Monday, April 09, 2007

My Own Voice Loudly Speaking.


You say that we missed things. I remember watching flickers in the corner of my eye while I kept my gaze directed towards some distant goal I imagined seeing. I remember missed whispers tickling my ear while I focused my attention on my own voice loudly speaking. Life is always there all around you; but you live it in a straight and narrow line. I'm telling you the very thing that I myself have the most trouble remembering. I used to try to extend my perceptions all around me as a way of testing their reality. I used to push myself out and into a vast circle. I find myself thinking that I was just blowing smoke. You talk about imagining my Anna. I also imagined her because I was afraid to know her. Lately, I have written her many letters. I have been forced to forget the Anna I made in my mind; but find myself more in love than ever with Anna as she actually is. And it's too late. And it will always be too late for anyone who prefers his visions to his life.

When you call yourself Buck Mulligan, I hear you calling me to come up. I see you drawing me from my moody brooding and directing my attention to the great and sparkling sea. I see you leaping in where I would hesitate. I see you sniffing at my choice of attire and pressing your own clothing on me. I think of you whenever I buy a suit. I've learned to give up my purposeful shabbiness (which I believe you once pointed out is nothing more than the vanity of the sartorially ignorant) only because of what you taught me. But you were never so empty as the jolly medical, thinking that if he only talked loudly enough, laughed hard enough, he could hide from the subtle sharpness he feared. And I, my friend, was no knife-blade. We swung around one another, building momentum with each turn and whirling with such breathless energy as neither of us could have done alone. When I found footing in your hesitations and leapt suddenly over you to a solid stance from which I could confidently lend you my hand, did you imagine that I had always known what you did not? I only went where you guided me, my friend. When we walked together we were each so soaked in himself; but a good part of each self was made of the other.

Comparing yourself to the simpering Sassenach is not something I will dignify with a reply.
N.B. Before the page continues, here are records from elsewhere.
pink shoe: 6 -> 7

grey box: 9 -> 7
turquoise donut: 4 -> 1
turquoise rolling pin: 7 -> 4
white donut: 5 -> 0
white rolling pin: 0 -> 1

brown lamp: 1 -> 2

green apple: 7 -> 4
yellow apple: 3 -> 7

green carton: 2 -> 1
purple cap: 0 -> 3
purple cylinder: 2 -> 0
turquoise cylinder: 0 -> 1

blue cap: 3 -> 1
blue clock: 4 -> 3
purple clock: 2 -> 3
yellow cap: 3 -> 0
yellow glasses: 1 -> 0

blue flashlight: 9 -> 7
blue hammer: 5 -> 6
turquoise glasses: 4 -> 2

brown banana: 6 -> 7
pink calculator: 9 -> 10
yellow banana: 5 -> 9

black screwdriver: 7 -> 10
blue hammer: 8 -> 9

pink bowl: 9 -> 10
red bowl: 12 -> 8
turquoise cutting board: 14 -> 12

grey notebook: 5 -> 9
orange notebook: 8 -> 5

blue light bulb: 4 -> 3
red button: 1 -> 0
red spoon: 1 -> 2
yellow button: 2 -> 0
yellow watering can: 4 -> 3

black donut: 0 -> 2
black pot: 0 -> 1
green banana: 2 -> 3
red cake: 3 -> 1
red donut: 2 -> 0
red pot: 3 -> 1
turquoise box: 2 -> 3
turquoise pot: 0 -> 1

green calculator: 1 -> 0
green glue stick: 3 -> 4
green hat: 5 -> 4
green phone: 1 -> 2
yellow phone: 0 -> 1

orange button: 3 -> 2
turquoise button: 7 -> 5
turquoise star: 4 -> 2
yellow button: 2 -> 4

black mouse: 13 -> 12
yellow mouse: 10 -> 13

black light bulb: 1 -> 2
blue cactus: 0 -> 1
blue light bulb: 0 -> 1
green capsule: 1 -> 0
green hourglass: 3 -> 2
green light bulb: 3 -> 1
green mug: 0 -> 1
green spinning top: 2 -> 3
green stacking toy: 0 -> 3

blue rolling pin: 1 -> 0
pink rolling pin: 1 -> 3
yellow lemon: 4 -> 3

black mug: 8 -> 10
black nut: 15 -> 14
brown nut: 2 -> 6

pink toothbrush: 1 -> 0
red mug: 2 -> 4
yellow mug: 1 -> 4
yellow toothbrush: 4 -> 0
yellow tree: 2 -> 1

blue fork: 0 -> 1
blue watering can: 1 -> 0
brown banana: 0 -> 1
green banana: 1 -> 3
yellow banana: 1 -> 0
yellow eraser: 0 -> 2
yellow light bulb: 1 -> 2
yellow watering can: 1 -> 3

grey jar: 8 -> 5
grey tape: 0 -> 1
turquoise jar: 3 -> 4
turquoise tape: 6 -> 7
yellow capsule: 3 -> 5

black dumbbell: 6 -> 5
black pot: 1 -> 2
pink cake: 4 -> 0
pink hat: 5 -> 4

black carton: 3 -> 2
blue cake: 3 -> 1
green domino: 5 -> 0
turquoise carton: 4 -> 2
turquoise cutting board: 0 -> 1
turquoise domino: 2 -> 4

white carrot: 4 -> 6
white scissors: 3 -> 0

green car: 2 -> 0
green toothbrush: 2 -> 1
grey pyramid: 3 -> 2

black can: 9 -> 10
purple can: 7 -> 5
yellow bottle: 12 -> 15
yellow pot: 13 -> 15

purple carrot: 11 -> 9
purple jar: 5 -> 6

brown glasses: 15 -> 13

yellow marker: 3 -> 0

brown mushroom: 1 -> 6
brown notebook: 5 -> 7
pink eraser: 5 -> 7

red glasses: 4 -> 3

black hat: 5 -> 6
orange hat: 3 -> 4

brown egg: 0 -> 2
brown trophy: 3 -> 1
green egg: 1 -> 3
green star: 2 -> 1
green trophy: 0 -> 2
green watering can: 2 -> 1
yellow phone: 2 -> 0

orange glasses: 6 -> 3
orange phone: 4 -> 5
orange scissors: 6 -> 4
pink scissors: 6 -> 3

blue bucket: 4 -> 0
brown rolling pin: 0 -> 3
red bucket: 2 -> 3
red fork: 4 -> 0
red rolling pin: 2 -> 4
I often wonder what it is that makes a person declare himself incapable of making anything. I have met many people who, full of themselves and their lives, still regarded me with envy and suspicion because I claimed to make something. The most intelligent, the most successful people often view creativity as a threat. And when I see this, I always picture them as children with their crayons scribbling fiercely and happily and then grimacing over the inept result. And I wonder if it was then that they gave up. Or maybe their pictures were proudly placed on a refrigerator door for years before they saw them for childish nonsense and suffered an even deeper disappointment. Does all the despair that drowns us descend from a day when we saw that our stubby fingers could never grasp our immense visions? Never mind Dedalus and Mulligan. Let us instead be Julian and Maddalo. And you will talk your gloomy sense to me and I will feel more and more and more certain that we are bound by brittle chains indeed. It isn't easy to be your own salvation; but I am full of hope. You fill me with hope. And Anna. And everyone I truly love.